Sapevo che se non avessi fatto nulla, lasciando solo che il tempo passasse, mi sarei spenta lentamente. Tanto valeva rischiare, quindi.

Johnny si comportò davvero come un padre: si prestò per accompagnarmi, un pomeriggio, fino a Londra. Volevo prenderlo alla sprovvista, senza prima avvertirlo del mio arrivo. Era necessario per fare più chiarezza ed evitare che inventasse delle palle.

Arrivai alle 22.15 sotto casa di Christopher. Stranamente non ero tesa, agitata. Ero decisa a fare chiarezza in tutta quella storia, c'erano troppe cose che non mi tornavano.
Salì le scale, non mi andava di prendere quel vecchio ascensore. Arrivai all'undicesimo piano a corto di fiato e mi misi davanti alla porta. Ci vollero 5 minuti per decidermi a suonare.
'Se è vero che ha un' altra, che almeno me la presenti' pensai.

...Din Don...

Non venne nessuno ad aprire, iniziai a pensare di aver perso solo tempo. Poi, sentì dei passi avvicinarsi alla porta. Il cuore prese a battere più velocemente.
Aprì. Christopher era in tenuta da casa: una t-shirt blu scura che cadeva su dei pantaloni da tuta grigi e piedi scalzi.
Rimase impalato sul ciglio della porta, colsi nel suo sguardo tutto lo stupore che provava per la mia visita inaspettata.
"Vuoi forse lasciarmi sul pianerottolo...? O forse disturbo perché sei in dolce compagnia?" dissi, guardandolo fisso negli occhi.
Si scansò, lasciandomi entrare.
"Perché sei qui, Suz..." chiuse la porta e si voltò verso di me.
Notai subito che il salotto era in disordine.
"Non credo di essere l'unica a fare irruzione nelle case altrui... o sbaglio?!" afferrai da una mensola il suo cellulare.
"Che stai facendo..." mi disse stranito.
Aprì velocemente i messaggi, poi WhatsApp... la rubrica.
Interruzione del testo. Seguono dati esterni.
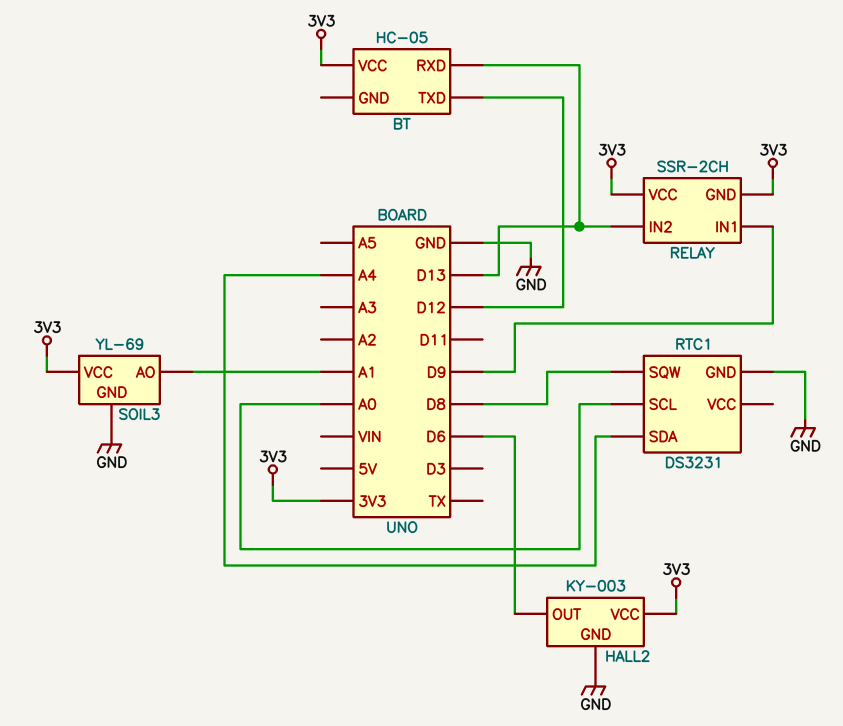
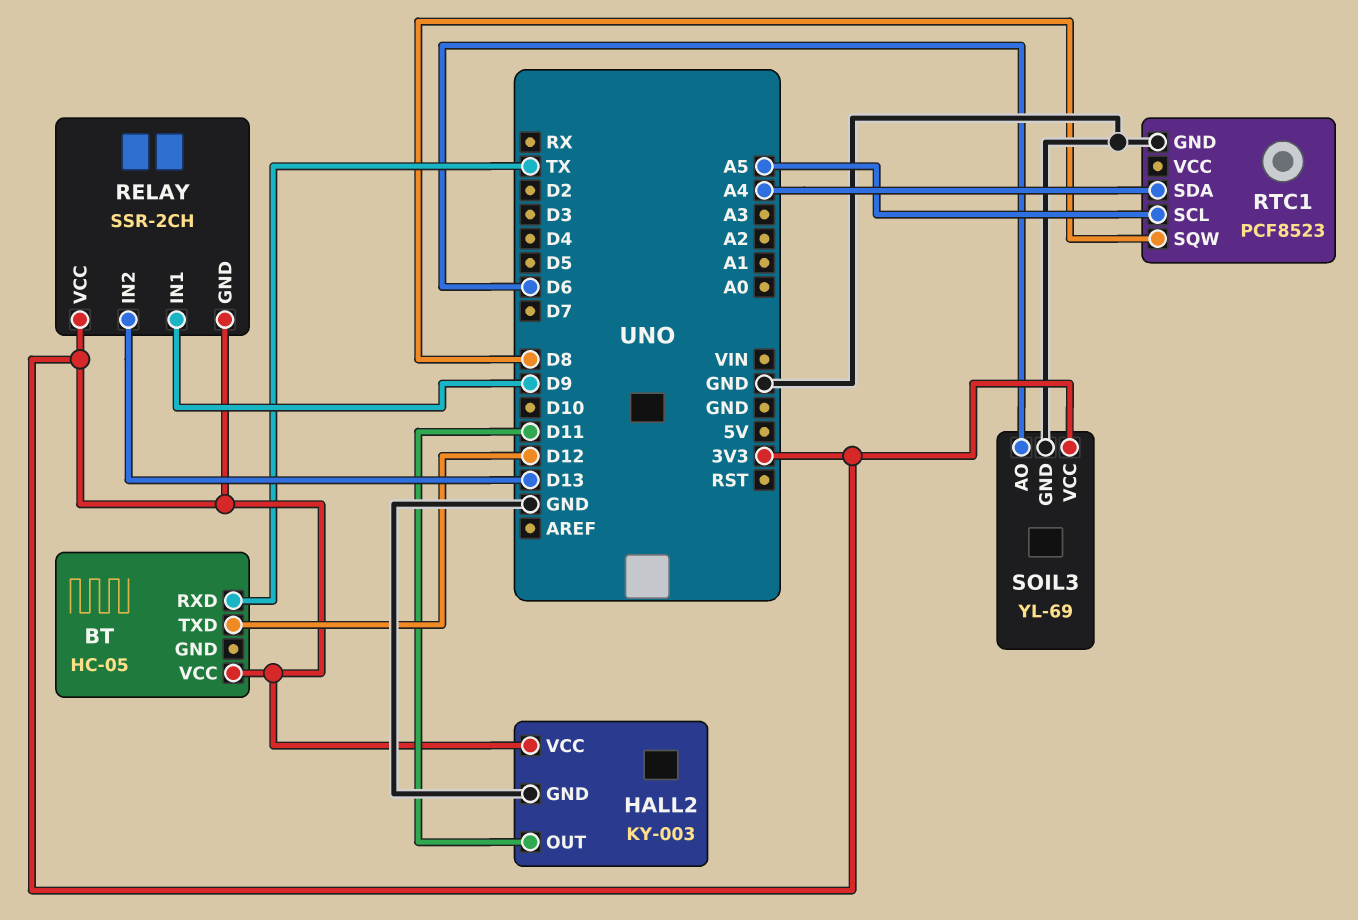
BT pin RXD: D13 -> TX
HALL2 pin OUT: D6 -> D11
RTC1: DS3231 -> PCF8523
RTC1 pin SCL: A0 -> A5
SOIL3 pin AO: A1 -> D6

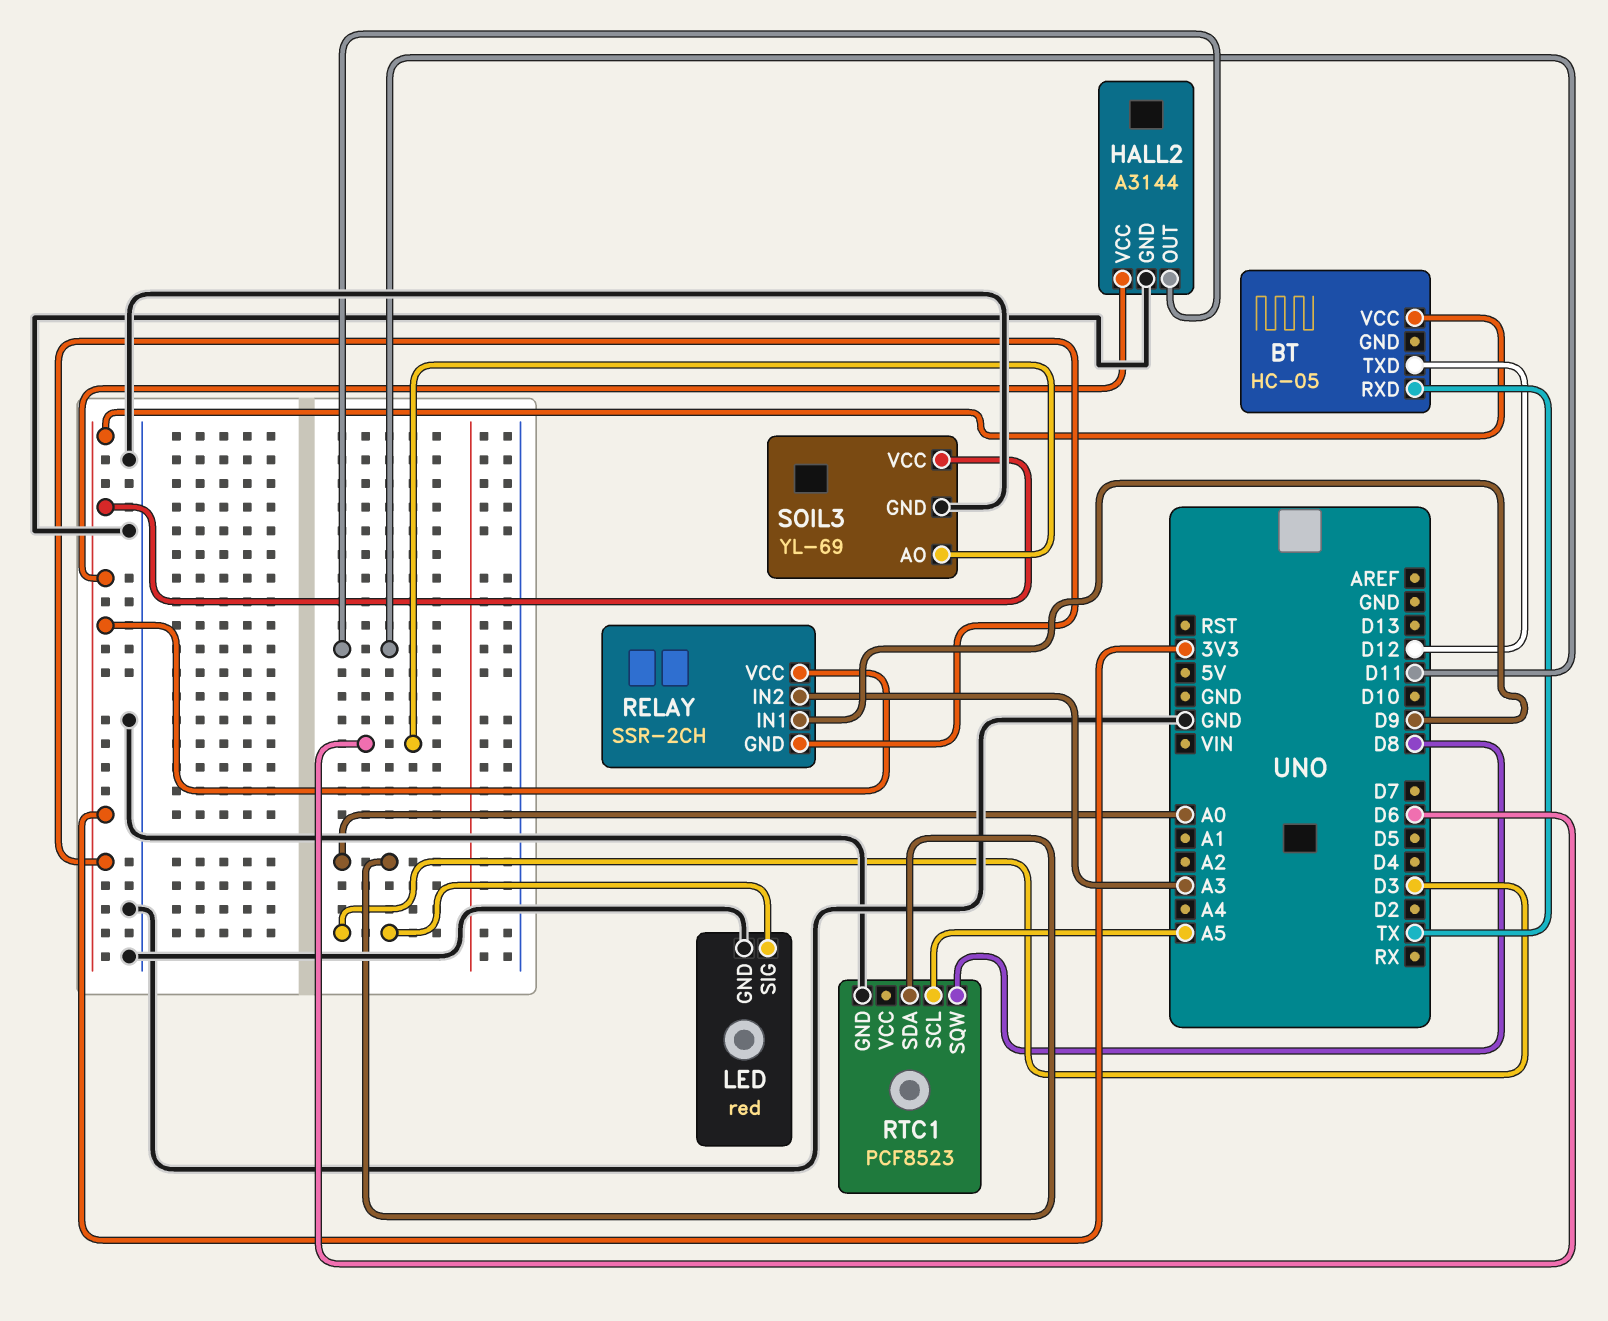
HALL2: KY-003 -> A3144
LED: none -> red
LED pin GND: none -> GND
LED pin SIG: none -> D3
RELAY pin IN2: D13 -> A3
RTC1 pin SDA: A4 -> A0

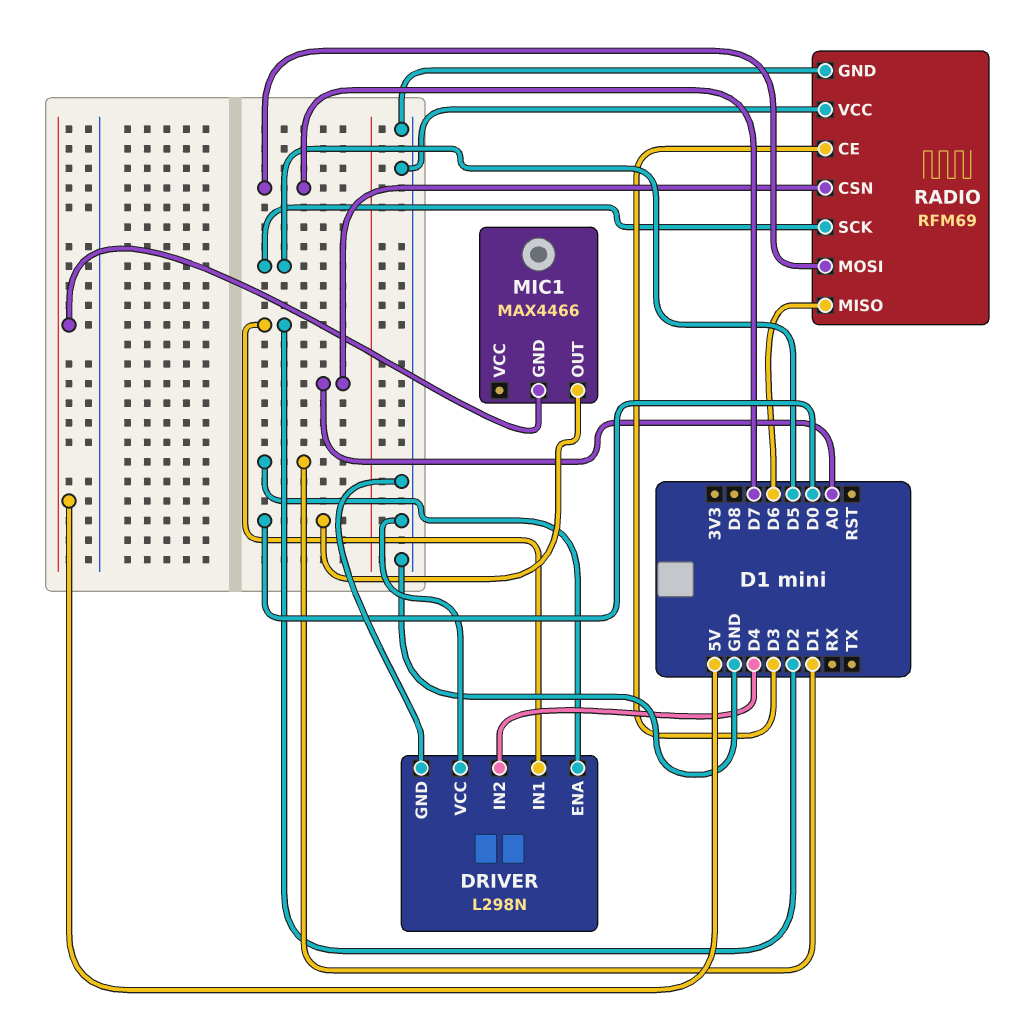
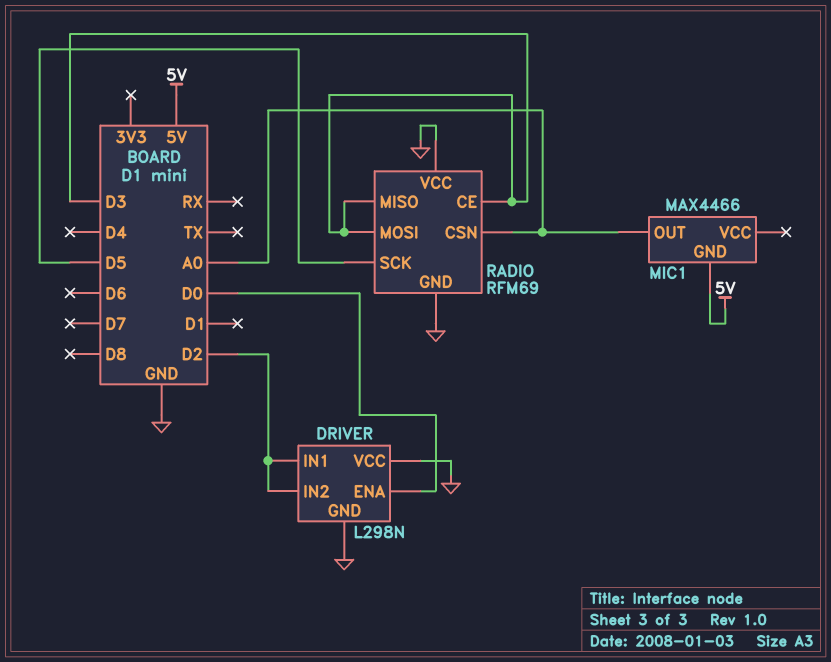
DRIVER pin ENA: D1 -> D0
DRIVER pin IN2: D4 -> D2
MIC1 pin OUT: D0 -> A0
RADIO pin MISO: D6 -> D3
RADIO pin MOSI: D7 -> D3

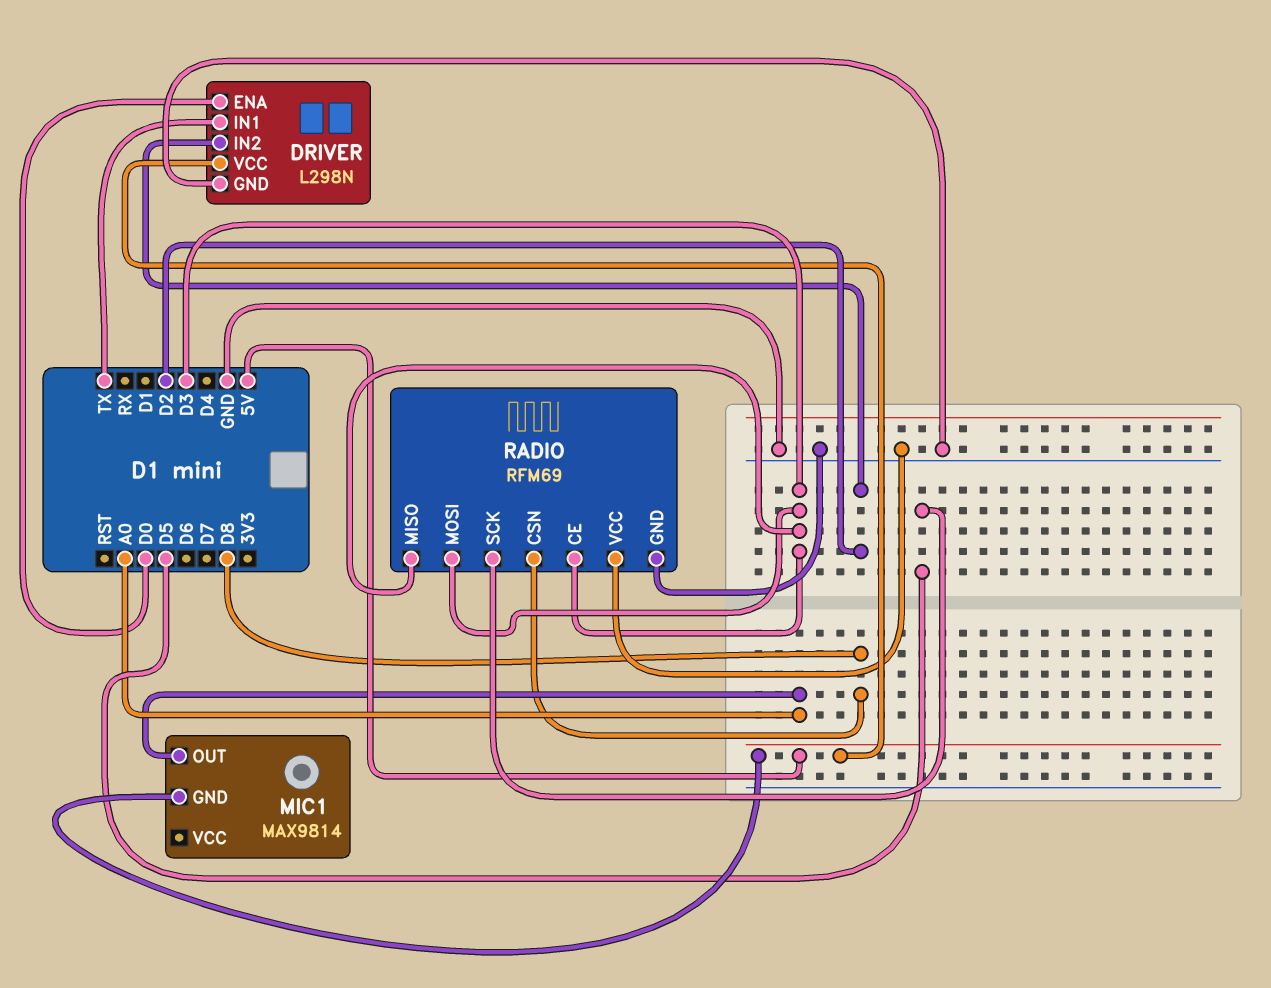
DRIVER pin IN1: D2 -> TX
DRIVER pin VCC: GND -> 5V
MIC1: MAX4466 -> MAX9814
RADIO pin CSN: A0 -> D8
Niente. Nessuna traccia che potesse portare a una donna.
"Beh, che c'è?! Non posso dare un'occhiata al telefono?"
"Che hai intenzione di fare, Suz." mi chiese, aumentando il tono della voce e strappandomi il telefono di mano.
"Voglio solo capire quanto sei bravo a mentire!" corsi in camera da letto. Se davvero c'era una donna nella sua vita, non poteva non aver lasciato una qualche traccia lì.
La camera sembrava inalterata. Iniziai a cercare tra le lenzuola, aprì i cassetti, l'armadio... ma niente! Assolutamente niente!
"Vuoi smetterla, Cristo!!! ...Sembri completamente impazzita!" urlò lui.
In effetti ero davvero fuori di me, incazzata nera, furente. Mi resi conto che non c'era nessuna donna oltre me, che mi aveva presa doppiamente in giro e che mi stava nascondendo altro.
"Cosa vuoi nascondermi, Chris?! ...Perché se vuoi saperla tutta, io non credo proprio che tu mi abbia mai tradita!" gli andai incontro e, con tutta la rabbia che avevo accumulato in quei giorni, iniziai a dargli pugni sul petto "QUINDI DIMMI CHE CAZZO MI STAI NASCONDENDO!" scoppiai in lacrime.
Christopher mi prese le braccia e mi fermò con una presa decisa.
"Calmati!!! BASTA!" mi prese di peso, mentre inutilmente cercavo di dimenarmi e mi mise a sedere con forza sul letto che avevo disfatto.
"Va bene! Okay!" continuò a voce alta "... Non c'è nessuna donna! Nessuna fottutissima donna!... Sei felice, adesso?!" diede un piccolo pugno sul comodino.
Lo seguivo in silenzio, con gli occhi sbavati di eyeliner colato. Avevo ragione, quindi.
"Ma questo non cambia assolutamente le cose, Suz..." proseguì.
"Che significa?"
"Significa che tra noi è finita. FINITA!"
Scattai dal letto e mi fiondai su Christopher, ricominciando a prenderlo a pugni "Se è davvero finita allora dimmi che non mi vuoi! Che non mi hai mai voluta!!!" urlavo a squarciagola, piangendo disperata "Dimmi che non mi desideri! Te lo voglio sentire dire!!!"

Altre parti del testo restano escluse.